By Erik Wasson
He told an audience at an Urban Institute event organized on Capitol Hill that he thinks the commission’s proposal relied too heavily on benefit cuts in its effort to make Social Security solvent over the long term.
The debt commission recommended altering the way benefits increase due to inflation as well as raising the retirement age to 68 by 2050 and 69 by 2075. The commission’s plan would also increase the amount of individual earnings that can be taxed for Social Security.
Rother praised the debt commission for recommending special minimum benefits for the poor to offset the changes to the inflation indexing, and said he favors using the debate over making Social Security solvent to increase benefits for those who rely on it most, such as the oldest Americans.
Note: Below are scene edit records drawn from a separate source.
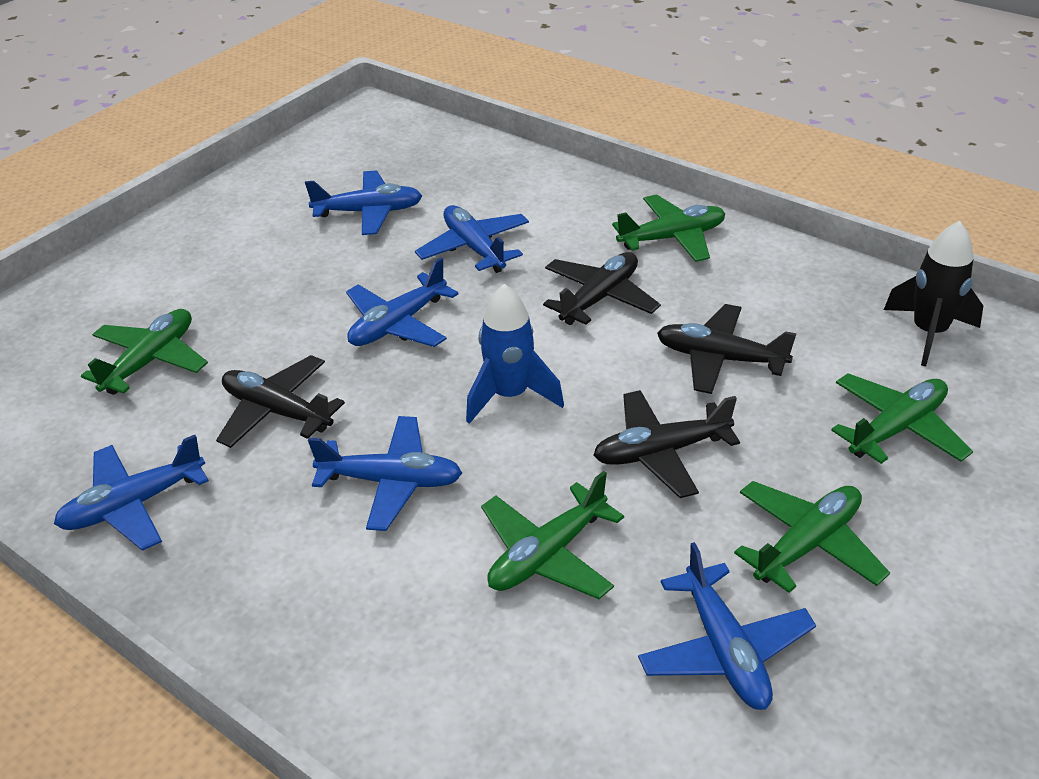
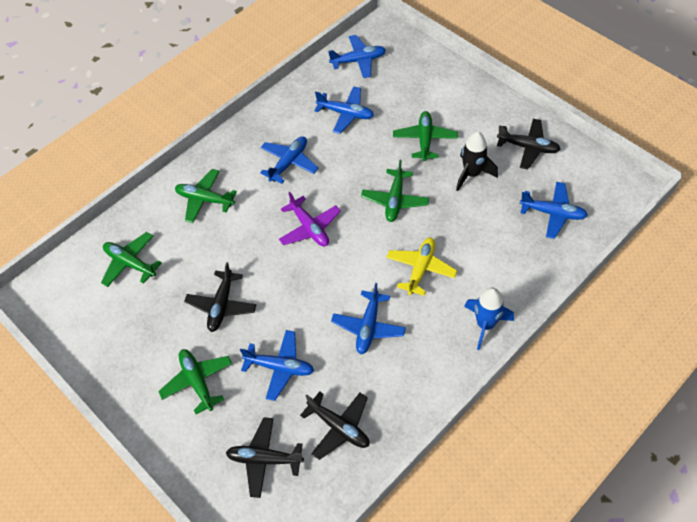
purple plane: 0 -> 1
yellow plane: 0 -> 1

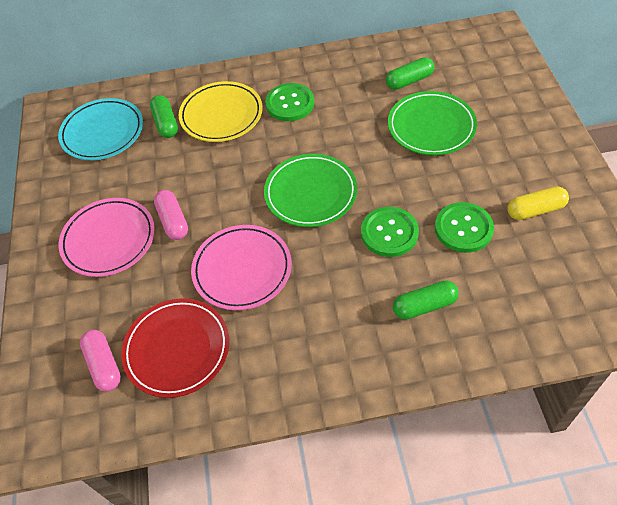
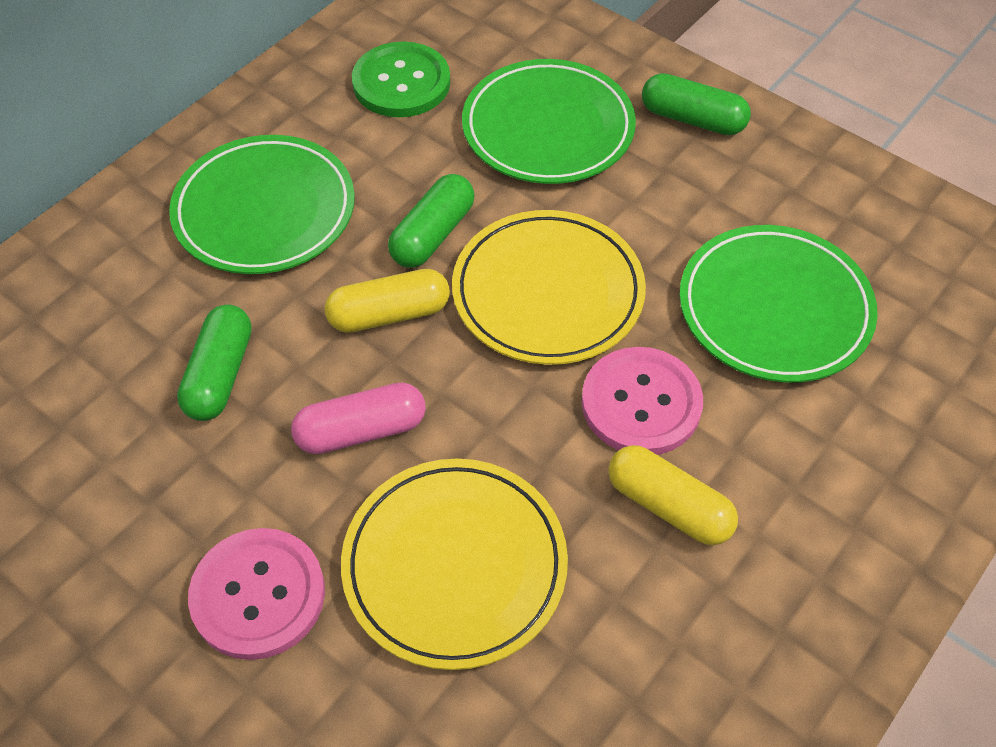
green button: 3 -> 1
green plate: 2 -> 3
pink button: 0 -> 2
pink capsule: 2 -> 1
pink plate: 2 -> 0
red plate: 1 -> 0
turquoise plate: 1 -> 0
yellow capsule: 1 -> 2
yellow plate: 1 -> 2

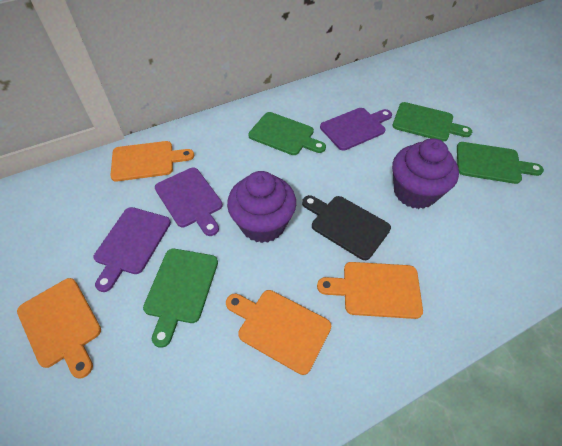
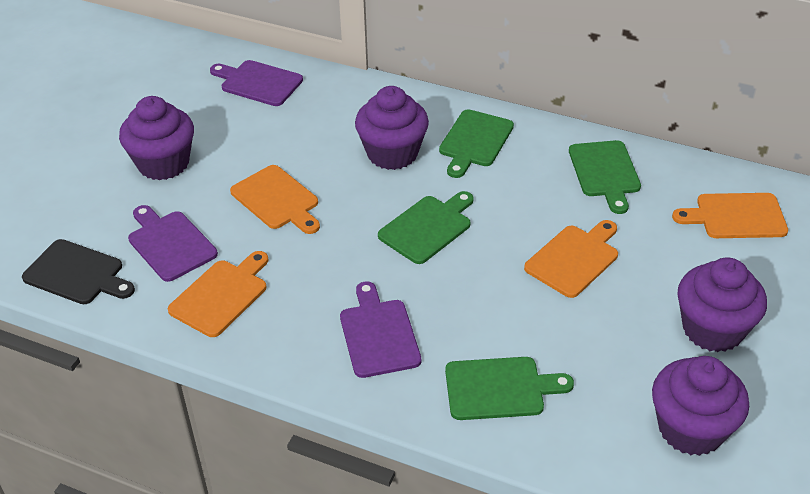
purple cupcake: 2 -> 4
Rother predicted that Obama would not “spring” a major Social Security reform proposal on the public on Tuesday, having learned from the mistakes of former President George W. Bush, who announced a reform effort quickly after being reelected. That effort went down in flames.
He said the president at most would call for a national conversation about entitlements. He said the relevant economic advisers in the White House mostly hail from the Clinton administration, where they had sought to prepare the public for changes to entitlements long before attempting any changes.
Rother said he believes Obama will use the State of the Union to make the case again that his healthcare reform initiative was worth it.
“He needs to remake the case to the American public. His future depends on that,” Rother said.
This week, the National Committee to Preserve Social Security and Medicare announced a $1 million advertising campaign opposing any effort to curb Social Security benefits.
Rother said that AARP is not part of that coalition and is taking a more moderate approach, somewhere in between the debt commission and the National Committee position.